JAKARTA (Reuters) - Indonesia’s economic growth slowed in the third quarter, losing momentum from the previous three months and pointing to tougher conditions for the Southeast Asian economy, which has struggled with capital outflows and weaker exports and household spending.
Gross domestic product (GDP) expanded 5.17 percent in the July-September quarter from a year earlier, the statistics bureau said on Monday, compared with a 5.15 percent expansion expected in a Reuters poll and the second quarter’s 5.27 percent. The April-June quarter pace was the fastest since late 2013.
The slowdown was largely due to softer household consumption in the third quarter and a negative contribution from foreign trade.
Although the expansion was a notch faster than expected, economists warn growth may weaken further.
“We think growth will tend to be slower in the coming future due to the impact of weakening rupiah,” Fakhrul Fulvian, Jakarta-based chief economist of Trimegah Securities said. He expects GDP to grow 5.13 percent in 2018 and 5 percent in 2019.
The rupiah IDR= is down around 9 percent this year, making it the second worst performing currency among emerging Asian markets.
Though a weaker currency has not stoked inflation, the central bank has raised interest rates five times since May to slow capital outflows in a measure analysts say could dampen domestic demand.
Capital Economics emerging Asia analyst Alex Holmes said growth will probably stay around 5 percent over the next couple of years.
“A key drag on growth over the next year is likely to be the export sector,” Holmes said in a note, adding that weaker global growth and subdued commodity prices could hold back export revenues.
Weaker coal and palm oil prices have been a drag on Indonesia’s exports, with the fall in the local currency unable to offset the hit to revenues from the softer commodity prices.
The export sector’s contribution to GDP in the third quarter was wiped by imports.
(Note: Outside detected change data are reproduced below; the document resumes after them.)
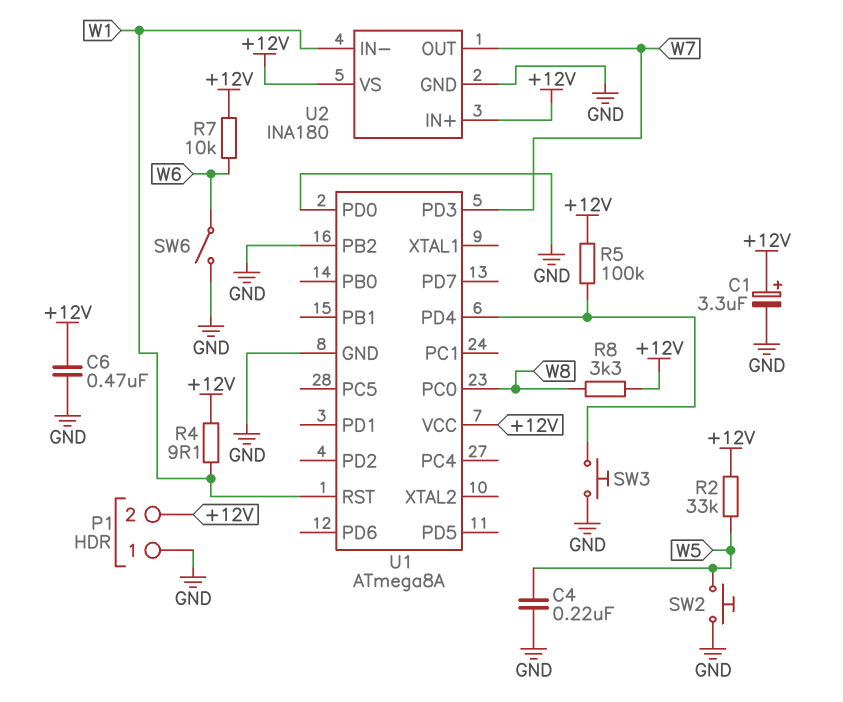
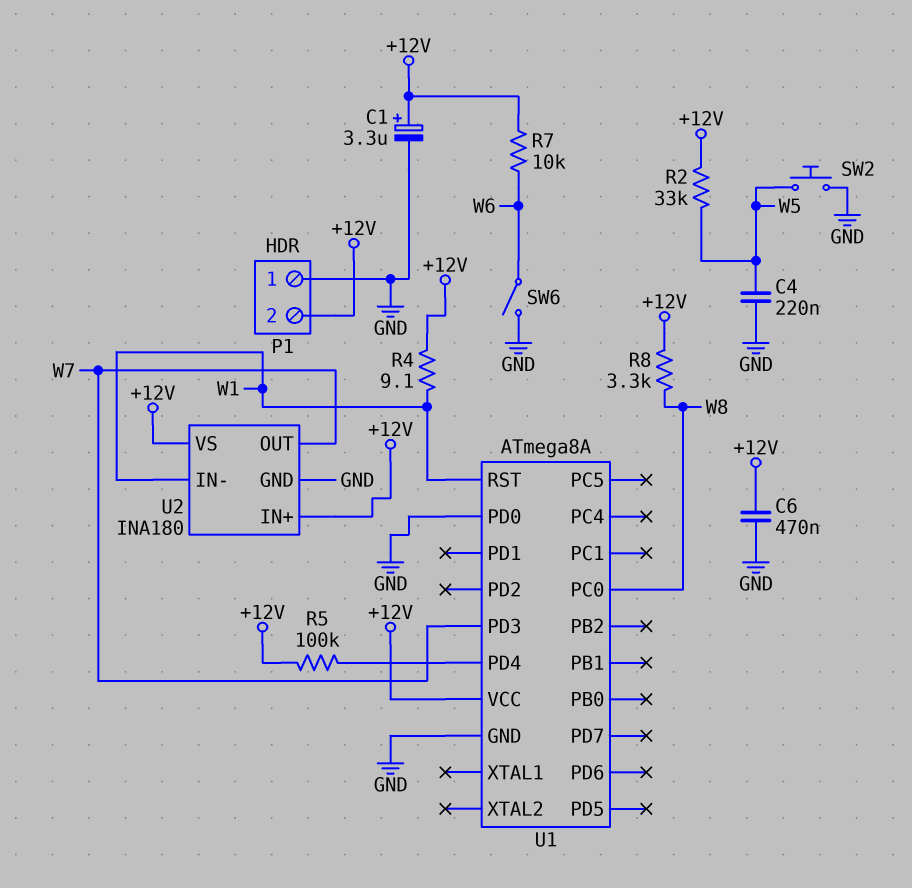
SW3: button (GND, U1/PD4) -> none
U1 pin PB2: GND -> none

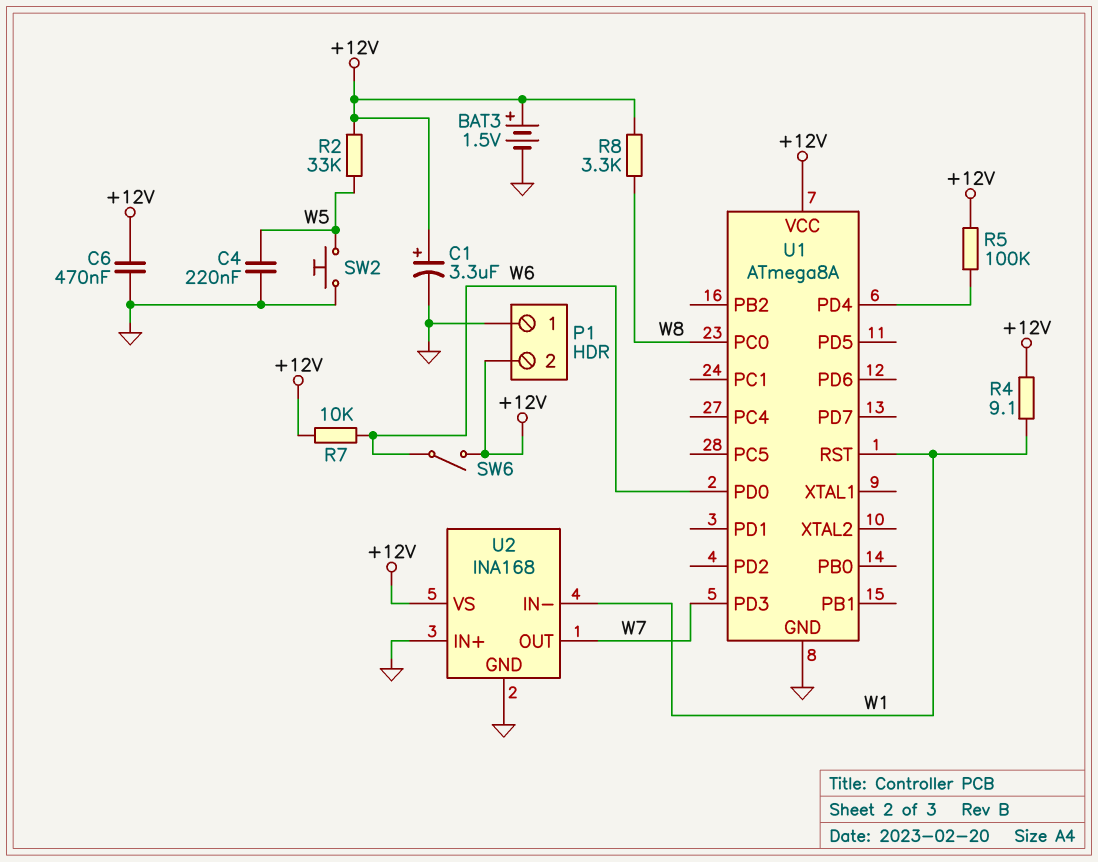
BAT3: none -> 1.5V (plus +12V, minus GND)
SW6: switch (GND, W6) -> switch (+12V, W6)
U1 pin PD0: GND -> W6
U2: INA180 -> INA168
U2 pin IN+: +12V -> GND

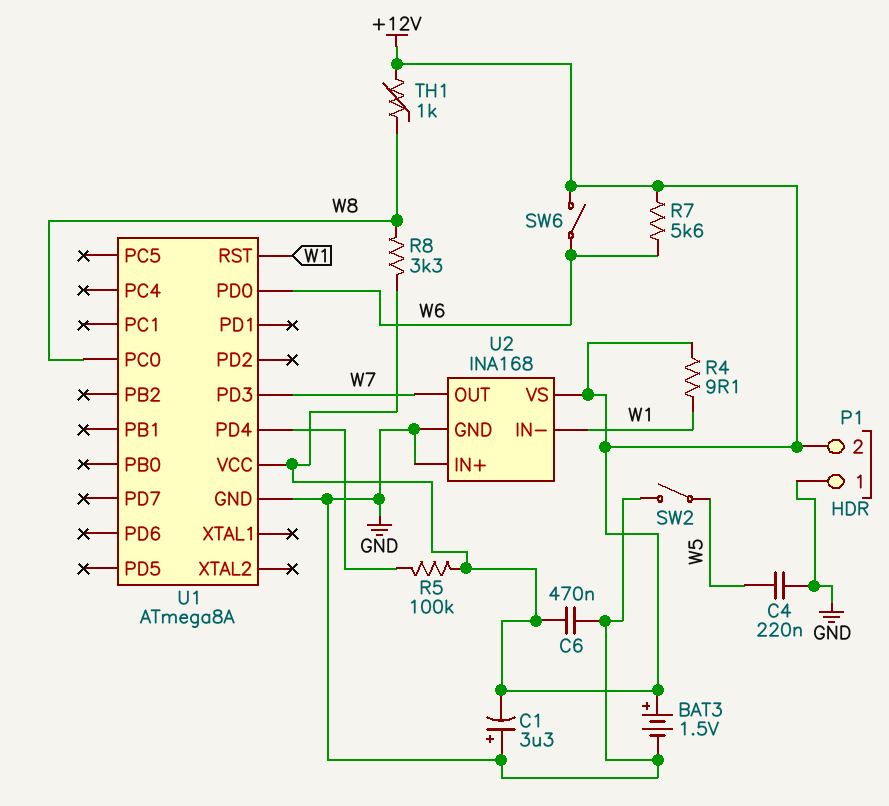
C1: 3.3uF (plus +12V, minus GND) -> 3.3uF (plus GND, minus +12V)
R2: 33k (+12V, W5) -> none
R7: 10k (+12V, W6) -> 5.6k (+12V, W6)
SW2: button (GND, W5) -> switch (GND, W5)
TH1: none -> 1k (+12V, W8)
Indonesia’s statistics bureau chief, Suhariyanto, blamed this on declining non-oil and gas commodity prices as well as slower growth in main trading partners like China and Singapore.
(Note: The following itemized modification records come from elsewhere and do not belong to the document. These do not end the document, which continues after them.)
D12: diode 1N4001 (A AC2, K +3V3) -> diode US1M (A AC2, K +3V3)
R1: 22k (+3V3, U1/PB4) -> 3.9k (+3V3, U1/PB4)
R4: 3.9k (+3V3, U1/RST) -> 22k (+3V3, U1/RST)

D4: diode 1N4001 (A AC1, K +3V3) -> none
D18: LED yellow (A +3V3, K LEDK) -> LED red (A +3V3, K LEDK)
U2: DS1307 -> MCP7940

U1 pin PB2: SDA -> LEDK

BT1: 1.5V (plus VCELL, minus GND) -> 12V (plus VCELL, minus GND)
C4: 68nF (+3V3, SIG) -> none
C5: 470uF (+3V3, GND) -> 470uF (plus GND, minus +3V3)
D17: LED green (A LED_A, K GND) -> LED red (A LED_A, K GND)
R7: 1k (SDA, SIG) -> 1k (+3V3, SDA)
Stronger investment and government spending also failed to mitigate slowing household consumption, which accounts for more than half of Indonesia’s GDP.
While a trade war between the United States and China is expected to hurt economic growth in the region, most analysts say Indonesia, which is less integrated into global production supply chains than its regional peers, will not be among the worst hit.
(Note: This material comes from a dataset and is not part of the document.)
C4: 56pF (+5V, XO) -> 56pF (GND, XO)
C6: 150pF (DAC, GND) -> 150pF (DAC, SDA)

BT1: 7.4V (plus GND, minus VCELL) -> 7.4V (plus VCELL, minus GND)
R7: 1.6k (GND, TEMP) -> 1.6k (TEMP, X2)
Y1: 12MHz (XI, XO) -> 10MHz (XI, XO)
The trade war, however, could pressure Indonesia’s economy through its financial markets.
In addition to Bank Indonesia’s rate hikes, the government has delayed infrastructure projects and raised tariffs for a wide range of consumer goods, which could further hurt growth.
Barclays economist Rahul Bajoria said tighter fiscal policy next year also clouds growth outlook.
While the government’s official GDP growth target this year is 5.4 percent, Finance Minister Sri Mulyani Indrawati last month told parliament 2018 growth was more likely to be 5.14 percent.
The government projects growth at 5.3 percent for next year.
Andry Asmoro, Bank Mandiri’s economist, said the third quarter growth figures were unlikely to affect the central bank’s monetary stance.
“The global challenge is still huge and prioritising stability over growth remains relevant in the current environment,” he said.